Ma questo è, apparentemente, un dono
che non molti registi hanno, e che parla della qualità dal lato
della sceneggiatura.
Ma è solo il fastidio per
la pigrizia del regista a farmi odiare questo espediente
registico-cinematografico? No. C'è innanzitutto quel tono un po'
compiaciuto e “complice” di molte di queste voci narranti, che
sovente cercano a tutti i costi di farci piacere il personaggio o i personaggi, o di
farci immedesimare in loro in modo precipitoso e quindi del tutto
artificiale.
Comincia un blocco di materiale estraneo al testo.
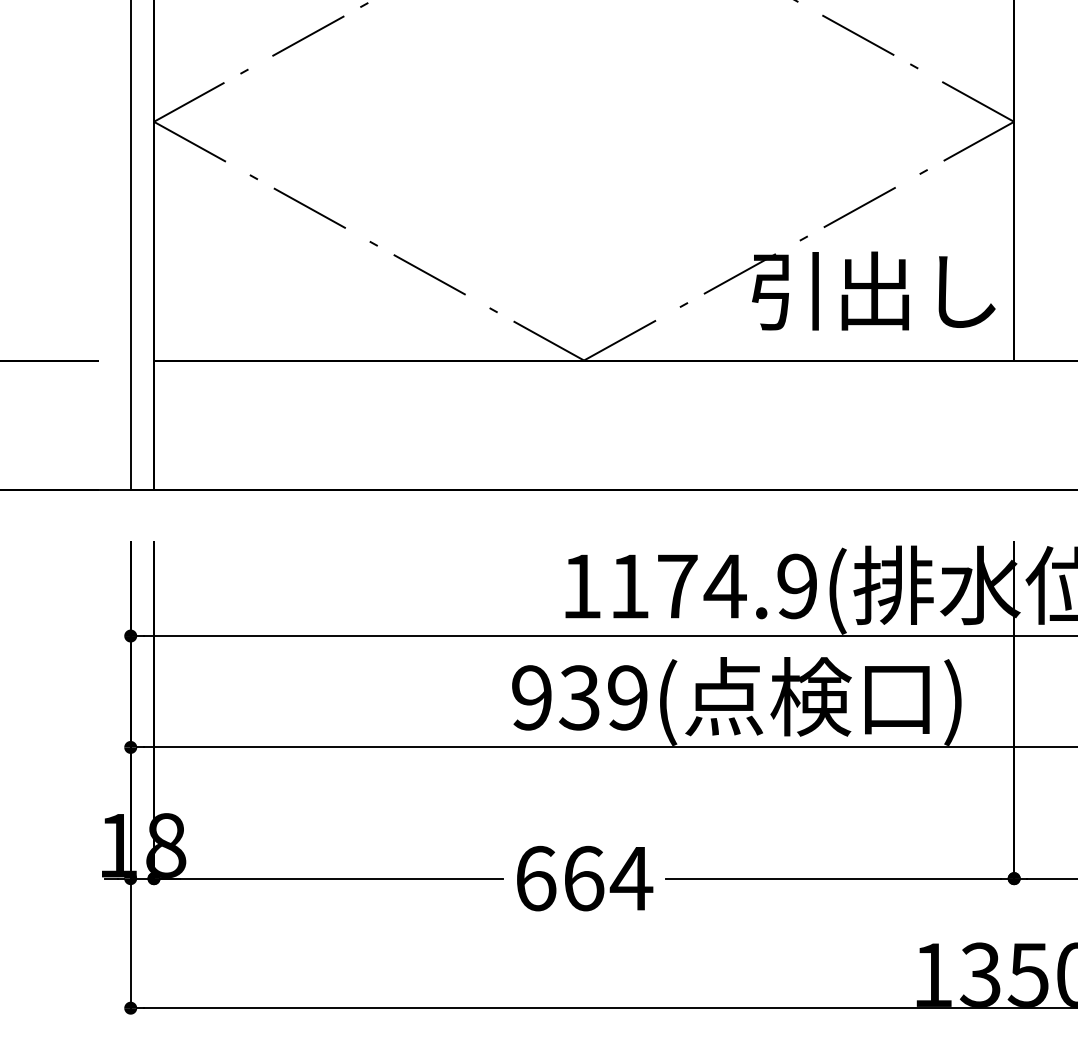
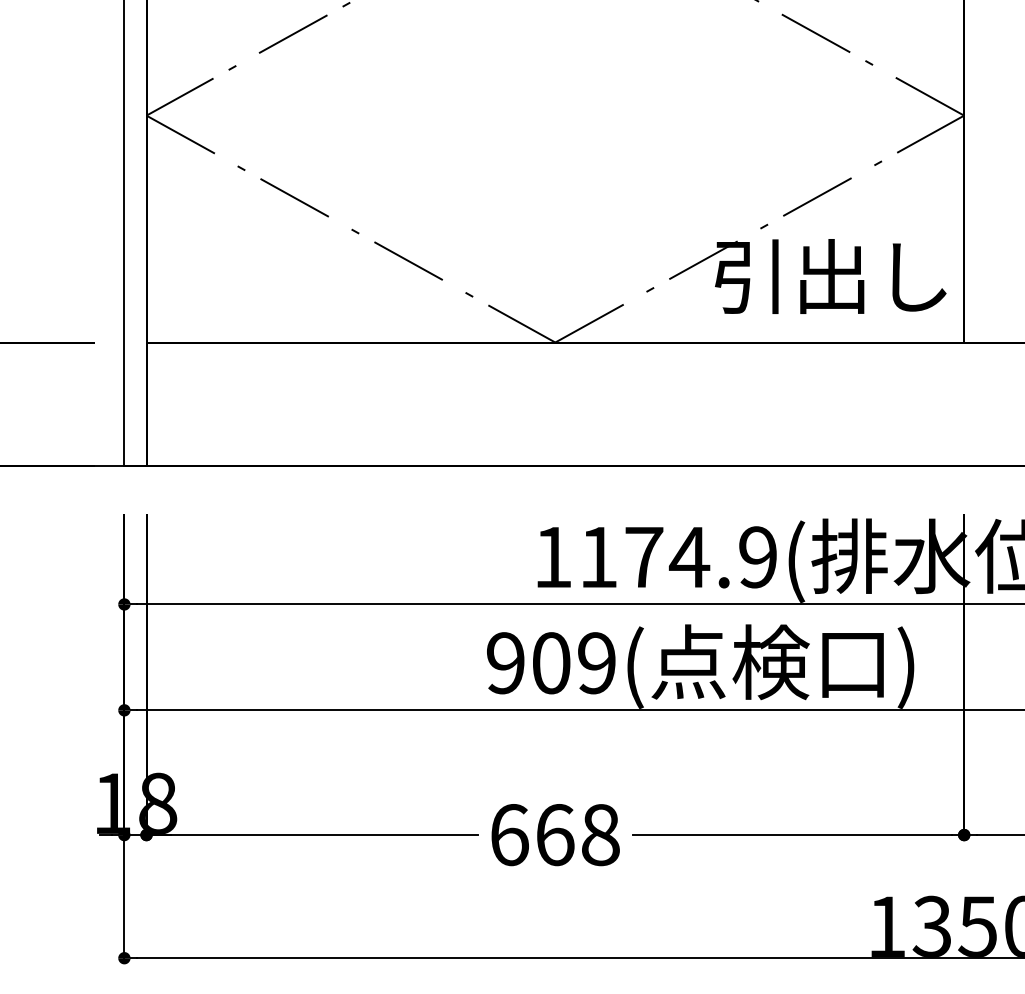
text: (579, 697) -> (550, 662), 939( -> 909(
text: (631, 878) -> (600, 834), 664 -> 668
La verità è però che a una regia mediocre – quale
spesso evidenziata dall'impiego della voce narrante - corrisponde il
più delle volte una sceneggiatura mediocre, e quindi il trucco della
voce narrante, caratteristicamente accorata, pomposa o divertita a
seconda del genere, risulta francamente patetica nel millantare per il film un
valore - anche legato al puro svago - che esso non possiede.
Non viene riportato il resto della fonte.